Ukraine war: Zelensky calls for Russia’s expulsion from UN ‘terrorist state’

Ukrainian President Volodymyr Zelenskyy has accused Russia of becoming a “terrorist” state committing “daily terrorist acts” and called for Russia’s expulsion from the United Nations, in a virtual address to the UN Security Council on Tuesday.

Zelenskyy urged the UN to create an international tribunal to investigate “the actions of Russian occupiers on Ukrainian soil” and hold the country accountable.

“We must act urgently to do everything to make Russia stop the killing,” Zelenskyy said, warning that otherwise Russia’s “terrorist activity” would spread to other European countries and Asia, targeting the Baltic States, Poland, Moldova and Kazakhstan.

“What is punished at the level of specific criminals and criminal organizations should not go unpunished at the level of a state that has become terrorist,” he said. “Daily terrorist acts. No days off. They work like terrorists every day.

In calling for Russia’s expulsion, Zelenskyy cited Article 6 of the United Nations Charter which states that a member who has “persistently violated” its principles may be expelled “by the General Assembly on the recommendation of the Security Council”.

Such a move is virtually impossible, however, as Russia could use its veto as a permanent member of the council to block any attempt to oust him.

Ukraine called the council meeting after the recent upsurge in Russian attacks, including Monday’s airstrike on a crowded shopping mall in the central city of Kremenchuk.

At least 18 people were killed and 30 injured, Zelenskyy said, adding that “dozens are missing”, body parts have been found and there may be other victims.

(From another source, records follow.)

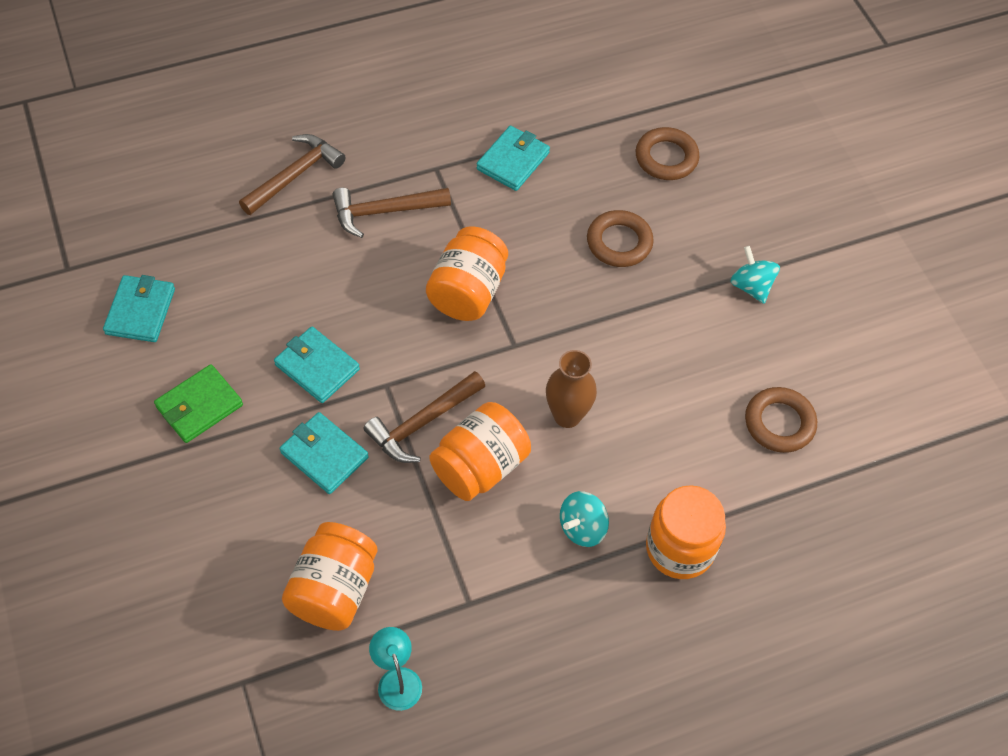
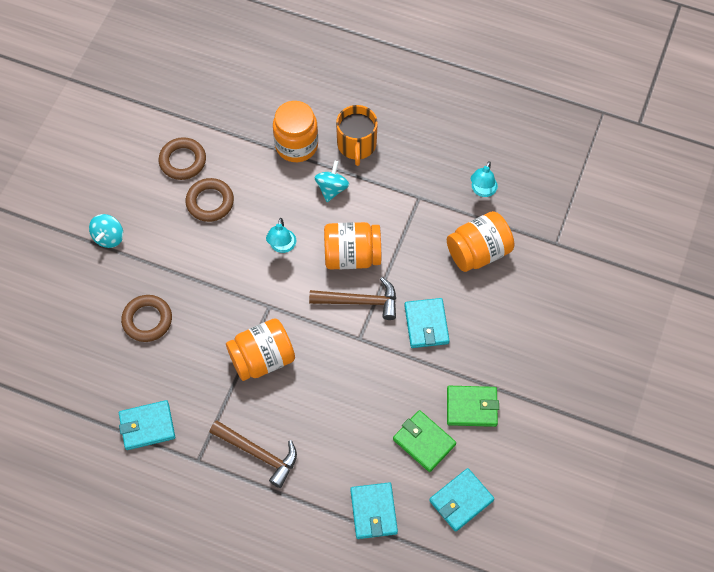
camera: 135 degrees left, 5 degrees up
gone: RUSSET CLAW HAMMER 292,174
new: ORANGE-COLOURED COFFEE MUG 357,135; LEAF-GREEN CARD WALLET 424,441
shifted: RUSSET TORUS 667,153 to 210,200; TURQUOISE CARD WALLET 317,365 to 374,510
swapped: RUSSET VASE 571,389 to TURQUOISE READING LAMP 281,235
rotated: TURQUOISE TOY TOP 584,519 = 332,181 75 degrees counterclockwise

The Ukrainian leader began his speech by listing Russia’s attacks in recent days and giving the names and ages of many of the victims. He ended his speech by asking the 15 members of the Security Council and others in the room to rise in silent tribute to commemorate the “tens of thousands” of Ukrainian children and adults killed during the war.

All members stood, including Russia’s Deputy Ambassador to the UN, Dmitry Polyanskiy.

When he spoke later, Polyanskiy protested against giving Zelenskyy a second opportunity to address the Security Council. He said the forum should not be turned into “a platform for a remote public relations campaign” aimed at getting “more arms” from those attending the NATO summit, currently underway in Madrid.

He repeated Moscow’s unsubstantiated claim that there was no Russian strike on the Kremenchuk shopping center, but that it hit an arms warehouse. And he said the “special military operation” in Ukraine would continue.

Britain’s UN ambassador Barbara Woodward countered that Russia “can try to pretend nothing is true and make outrageous claims about Ukrainian provocations”, but the undeniable fact is that Russia has invaded the ‘Ukraine.

“There is an attacker here,” she said. “The evidence will catch up with them and there will be accountability for these crimes.”

US Deputy Ambassador Richard Mills, like many other Western officials, blamed Russia for destroying the mall, saying the attack “is part of a cruel pattern, one where the Russian army kills civilians and destroyed civilian infrastructure in Ukraine”.

He pointed out that there is ample publicly available evidence “that Russia, and Russia alone” is responsible for this attack and others.

Ambassador Zhang Jun of China, a close Russian ally, called the conflict a “geopolitical crisis” and urged the international community to work together to create the conditions for Russian-Ukrainian peace talks and a ceasefire. fire.